使用R拆分文本

时间:2015-03-14 13:10:42

标签: r strsplit

我有一个包含长段落的字符变量数据框,我需要在某些短语确定的位置拆分。然而问题是,在许多情况下,这些短语与前面的单词合并。

这是我正在做的事情:

data  <- readLines(n=2)
= DAY 1 CHALLENGES = syndicated.= DAY 2 CHALLENGES = Red Sea.= DAY 3 CHALLENGES = framework.= DAY 4 CHALLENGES = Did ;-)= DAY 5 CHALLENGES = Paste ...= DAY 6 CHALLENGES = Name 
= DAY 1 CHALLENGES = very high.= DAY 2 CHALLENGES = Rank understand.= DAY 3 CHALLENGES = buy....= DAY 4 CHALLENGES = result.= DAY 5 CHALLENGES = coffee.= DAY 6 CHALLENGES = Bla.
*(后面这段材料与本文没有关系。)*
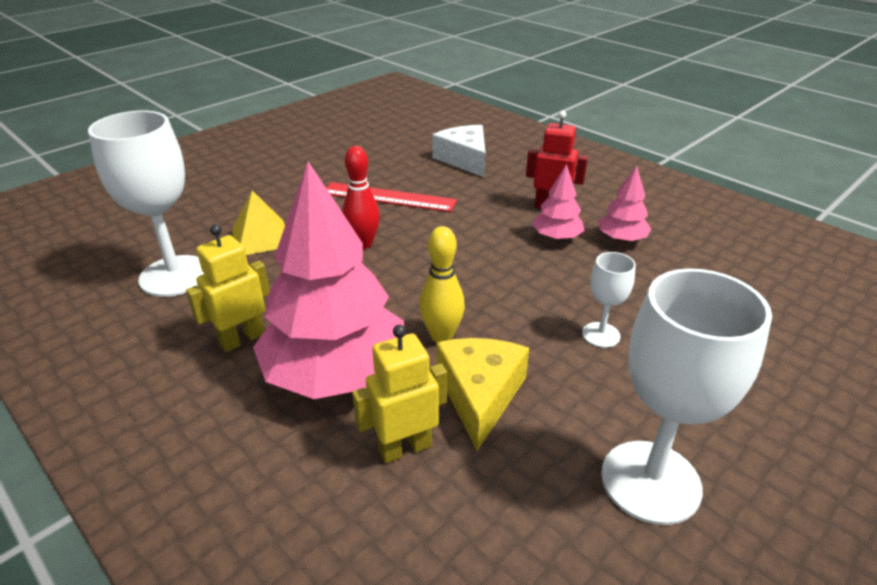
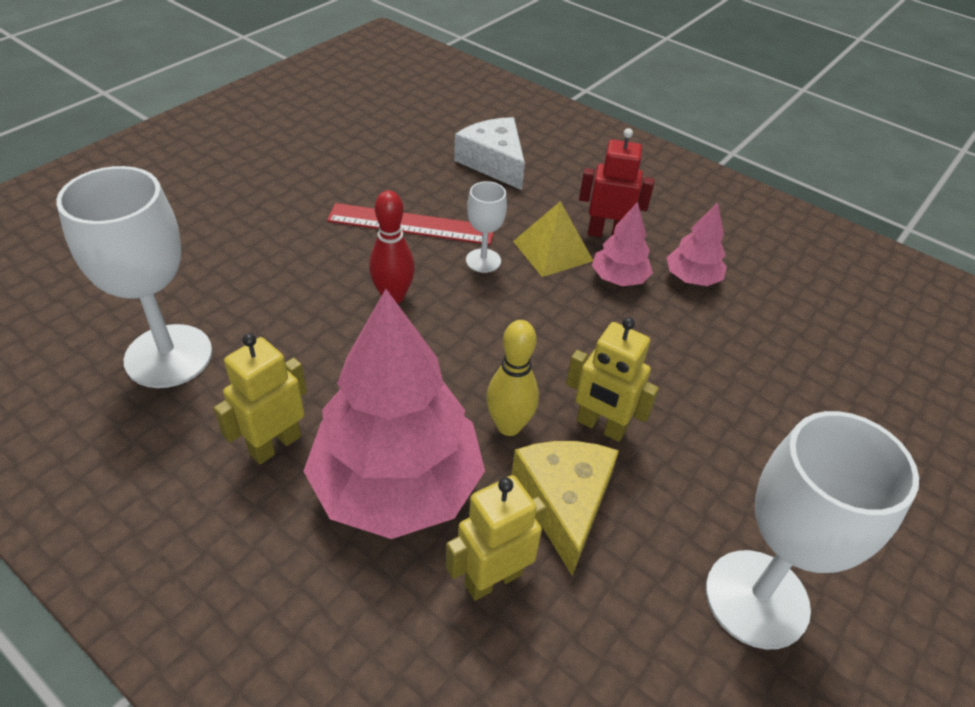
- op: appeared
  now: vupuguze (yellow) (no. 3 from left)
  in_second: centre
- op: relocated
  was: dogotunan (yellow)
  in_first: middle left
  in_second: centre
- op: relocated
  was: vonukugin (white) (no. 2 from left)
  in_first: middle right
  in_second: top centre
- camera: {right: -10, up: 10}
df  <- as.data.frame(data)

delim  <- c("= DAY 1 CHALLENGES = ",
            "= DAY 2 CHALLENGES = ",
            "= DAY 3 CHALLENGES = ",
            "= DAY 4 CHALLENGES = ",
            "= DAY 5 CHALLENGES = ",
            "= DAY 6 CHALLENGES = ")

y  <- data.frame(do.call('rbind',
                         strsplit(as.character(df$data), delim, fixed = FALSE)))
y
                               X1
1                                
2 = DAY 1 CHALLENGES = very high.
                                                                                    X2
1 syndicated.= DAY 2 CHALLENGES = Red Sea.= DAY 3 CHALLENGES = framework.= DAY 4 CHALLENGES = Did ;-)= DAY 5 CHALLENGES = Paste ...= DAY 6 CHALLENGES = Name 
2                               Rank understand.= DAY 3 CHALLENGES = buy....= DAY 4 CHALLENGES = result.= DAY 5 CHALLENGES = coffee.= DAY 6 CHALLENGES = Bla.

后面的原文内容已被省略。